BPs Vanessa Gibson of the Bronx, Antonio Reynoso of Brooklyn, Mark Levine of Manhattan and Donovan Richards of Queens, all Democrats, expressed their concerns to Department of Social Services Commissioner (DSS) Molly Parks in a Monday letter obtained by the Daily News.

In it, they say the program has reached a “breaking point” and “will become a national embarrassment as more and more New Yorkers are denied access to critical legal defense because providers are dramatically underfunded.”

The pols called for the city to allocate a total of $461 million in the budget for the next fiscal year — hundreds of millions dollars more than Mayor Adams included in the executive budget he announced last week.

The program currently has $110 million in contracts, with Adams, a Democrat, earmarking $166 million for RTC for next fiscal year.

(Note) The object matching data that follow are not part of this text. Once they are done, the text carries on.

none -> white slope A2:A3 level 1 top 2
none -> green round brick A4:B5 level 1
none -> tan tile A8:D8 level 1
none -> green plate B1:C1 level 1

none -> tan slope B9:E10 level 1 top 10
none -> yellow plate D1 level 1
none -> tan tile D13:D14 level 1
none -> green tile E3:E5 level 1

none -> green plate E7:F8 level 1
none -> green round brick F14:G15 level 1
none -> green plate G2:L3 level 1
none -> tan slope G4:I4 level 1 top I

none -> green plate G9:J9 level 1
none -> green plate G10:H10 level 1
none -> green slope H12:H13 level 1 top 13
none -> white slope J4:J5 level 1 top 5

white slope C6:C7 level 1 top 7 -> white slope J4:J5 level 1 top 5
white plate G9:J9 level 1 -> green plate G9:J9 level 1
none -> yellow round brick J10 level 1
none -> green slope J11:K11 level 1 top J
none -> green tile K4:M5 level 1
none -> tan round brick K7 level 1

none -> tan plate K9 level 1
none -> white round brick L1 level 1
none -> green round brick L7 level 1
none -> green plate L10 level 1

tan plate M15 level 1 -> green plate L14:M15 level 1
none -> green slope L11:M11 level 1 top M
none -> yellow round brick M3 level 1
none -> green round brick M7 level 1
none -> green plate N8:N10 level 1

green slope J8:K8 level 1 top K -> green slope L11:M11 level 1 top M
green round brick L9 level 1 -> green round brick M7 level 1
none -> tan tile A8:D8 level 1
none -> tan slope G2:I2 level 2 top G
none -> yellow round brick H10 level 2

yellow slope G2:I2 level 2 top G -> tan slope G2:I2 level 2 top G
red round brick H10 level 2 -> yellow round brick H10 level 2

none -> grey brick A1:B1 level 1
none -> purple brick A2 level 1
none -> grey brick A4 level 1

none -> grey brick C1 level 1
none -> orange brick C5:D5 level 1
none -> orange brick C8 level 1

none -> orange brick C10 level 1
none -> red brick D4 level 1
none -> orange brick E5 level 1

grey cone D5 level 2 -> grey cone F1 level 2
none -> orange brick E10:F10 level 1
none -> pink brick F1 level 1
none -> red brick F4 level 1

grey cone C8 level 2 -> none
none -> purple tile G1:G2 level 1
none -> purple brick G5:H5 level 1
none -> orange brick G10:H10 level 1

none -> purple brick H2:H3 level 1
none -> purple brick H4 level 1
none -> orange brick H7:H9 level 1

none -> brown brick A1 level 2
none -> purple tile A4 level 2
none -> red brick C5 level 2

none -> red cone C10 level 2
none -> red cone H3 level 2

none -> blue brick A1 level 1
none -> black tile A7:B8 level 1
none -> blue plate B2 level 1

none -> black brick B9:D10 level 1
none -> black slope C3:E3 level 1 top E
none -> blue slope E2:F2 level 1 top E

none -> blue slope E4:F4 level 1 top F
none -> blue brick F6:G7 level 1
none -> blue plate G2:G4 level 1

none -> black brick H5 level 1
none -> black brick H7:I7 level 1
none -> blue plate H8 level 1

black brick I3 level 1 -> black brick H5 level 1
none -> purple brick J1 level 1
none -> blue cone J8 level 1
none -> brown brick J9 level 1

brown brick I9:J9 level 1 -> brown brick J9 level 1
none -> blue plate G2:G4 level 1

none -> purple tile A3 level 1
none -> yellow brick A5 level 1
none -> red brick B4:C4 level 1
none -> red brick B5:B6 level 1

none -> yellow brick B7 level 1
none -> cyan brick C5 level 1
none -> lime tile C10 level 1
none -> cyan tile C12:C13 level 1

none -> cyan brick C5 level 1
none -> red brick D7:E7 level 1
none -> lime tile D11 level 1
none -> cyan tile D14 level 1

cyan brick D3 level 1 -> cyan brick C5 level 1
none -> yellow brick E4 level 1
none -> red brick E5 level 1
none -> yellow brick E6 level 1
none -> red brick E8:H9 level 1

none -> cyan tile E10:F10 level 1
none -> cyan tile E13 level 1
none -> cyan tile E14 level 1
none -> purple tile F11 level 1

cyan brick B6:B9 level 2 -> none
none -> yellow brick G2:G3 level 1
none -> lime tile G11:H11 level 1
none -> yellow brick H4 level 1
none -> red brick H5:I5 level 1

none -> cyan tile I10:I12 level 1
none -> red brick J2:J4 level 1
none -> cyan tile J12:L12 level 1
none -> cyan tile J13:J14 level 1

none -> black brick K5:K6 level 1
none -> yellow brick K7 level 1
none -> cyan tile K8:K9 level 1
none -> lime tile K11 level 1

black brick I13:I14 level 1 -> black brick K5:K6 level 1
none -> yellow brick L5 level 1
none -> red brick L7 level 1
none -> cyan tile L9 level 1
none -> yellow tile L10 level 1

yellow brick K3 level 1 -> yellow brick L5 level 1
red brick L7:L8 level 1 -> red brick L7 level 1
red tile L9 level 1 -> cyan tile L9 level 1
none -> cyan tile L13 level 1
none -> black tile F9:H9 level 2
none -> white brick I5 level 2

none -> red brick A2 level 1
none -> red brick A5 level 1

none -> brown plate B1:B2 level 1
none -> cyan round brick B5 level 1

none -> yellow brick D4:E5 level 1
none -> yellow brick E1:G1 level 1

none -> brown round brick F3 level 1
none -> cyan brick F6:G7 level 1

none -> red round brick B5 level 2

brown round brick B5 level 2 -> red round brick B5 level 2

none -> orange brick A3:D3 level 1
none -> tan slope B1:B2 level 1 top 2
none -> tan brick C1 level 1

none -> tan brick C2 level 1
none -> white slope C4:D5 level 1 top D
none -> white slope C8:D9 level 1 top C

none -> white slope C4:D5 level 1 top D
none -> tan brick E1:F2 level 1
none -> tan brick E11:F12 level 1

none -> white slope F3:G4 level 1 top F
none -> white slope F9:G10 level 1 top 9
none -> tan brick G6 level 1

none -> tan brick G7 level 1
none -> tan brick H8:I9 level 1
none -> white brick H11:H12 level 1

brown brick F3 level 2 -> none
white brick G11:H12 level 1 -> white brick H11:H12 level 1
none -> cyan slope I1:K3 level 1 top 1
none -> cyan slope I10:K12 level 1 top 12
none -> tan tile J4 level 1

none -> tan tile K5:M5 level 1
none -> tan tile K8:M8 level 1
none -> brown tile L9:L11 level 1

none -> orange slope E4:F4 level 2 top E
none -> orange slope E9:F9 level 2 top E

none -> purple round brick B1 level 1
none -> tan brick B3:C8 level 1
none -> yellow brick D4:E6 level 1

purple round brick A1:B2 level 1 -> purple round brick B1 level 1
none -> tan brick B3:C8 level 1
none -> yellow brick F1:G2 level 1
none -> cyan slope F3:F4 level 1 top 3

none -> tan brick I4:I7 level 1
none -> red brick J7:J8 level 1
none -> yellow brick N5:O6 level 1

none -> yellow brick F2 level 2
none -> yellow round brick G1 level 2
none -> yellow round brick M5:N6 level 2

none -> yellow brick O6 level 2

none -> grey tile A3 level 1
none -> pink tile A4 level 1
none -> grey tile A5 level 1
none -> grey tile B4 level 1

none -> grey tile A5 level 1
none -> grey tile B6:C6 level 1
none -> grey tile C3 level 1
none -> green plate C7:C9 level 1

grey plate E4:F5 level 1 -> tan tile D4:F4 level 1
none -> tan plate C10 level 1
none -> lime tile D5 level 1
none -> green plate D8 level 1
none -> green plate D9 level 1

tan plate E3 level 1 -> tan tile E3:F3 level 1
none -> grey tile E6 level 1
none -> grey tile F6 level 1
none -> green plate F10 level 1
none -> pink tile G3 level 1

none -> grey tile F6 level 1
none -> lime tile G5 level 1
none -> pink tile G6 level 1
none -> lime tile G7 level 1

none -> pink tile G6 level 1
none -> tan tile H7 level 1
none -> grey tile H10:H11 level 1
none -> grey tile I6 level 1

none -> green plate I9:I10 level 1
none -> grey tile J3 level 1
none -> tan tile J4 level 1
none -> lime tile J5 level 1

RTC, which is overseen by DSS, is intended to provide “universal access” to legal assistance for defendants in housing court. But thousands have gone without help amid a public defender staffing shortage coupled with skyrocketing eviction rates since pandemic-era moratoriums ended. RTC providers have had to turn away over 10,000 eviction cases since March 2022, City Limits reported in January.

“There is just no getting around the fact that we need to hire more lawyers and we need to pay them better and we need to reduce their caseloads,” Levine told the Daily News. “And all of those things require [an increase in the] budget.”

A DSS spokesperson said the agency is supportive of “any efforts which would help slow down the calendaring of cases by the courts.“

“We continue to strengthen tenant protections and invest in our first-in-the-nation Right to Counsel initiative that was implemented citywide last year and are working to increase legal services providers and launching a pilot at Brooklyn Housing Court to connect at-risk tenants to emergency rental assistance,” the spokesperson, Neha Sharma, said in a statement.

Eviction filings have increased “significantly” in every borough since 2021, according to legal providers, who say that even fully staffed, they would only be able to represent a third of the 120,000 eviction cases they expect this year.

“Our clients already face an uphill battle in housing court, and denying them their right to legal representation makes it all the more likely that they will end up unjustly displaced from their homes and communities,” said Adriene Holder, chief attorney of the Civil Practice at the Legal Aid Society.

“During a time of rising rents and unprecedented inflation, the City must invest in its most vulnerable citizens and fund programs like Right to Counsel,” she added.

Monday’s letter was not the first time the BPs rallied around RTC. Gibson and Levine previously pushed for safeguards to the program last year, and the pair also spearheaded the original bill in 2017 when they served on the City Council.

The city budget has yet to be finalized, and Levine said it was unclear whether the funding asks for RTC would be met.

“But the case is compelling, the need is huge,” he said. “The time is now to solve this.”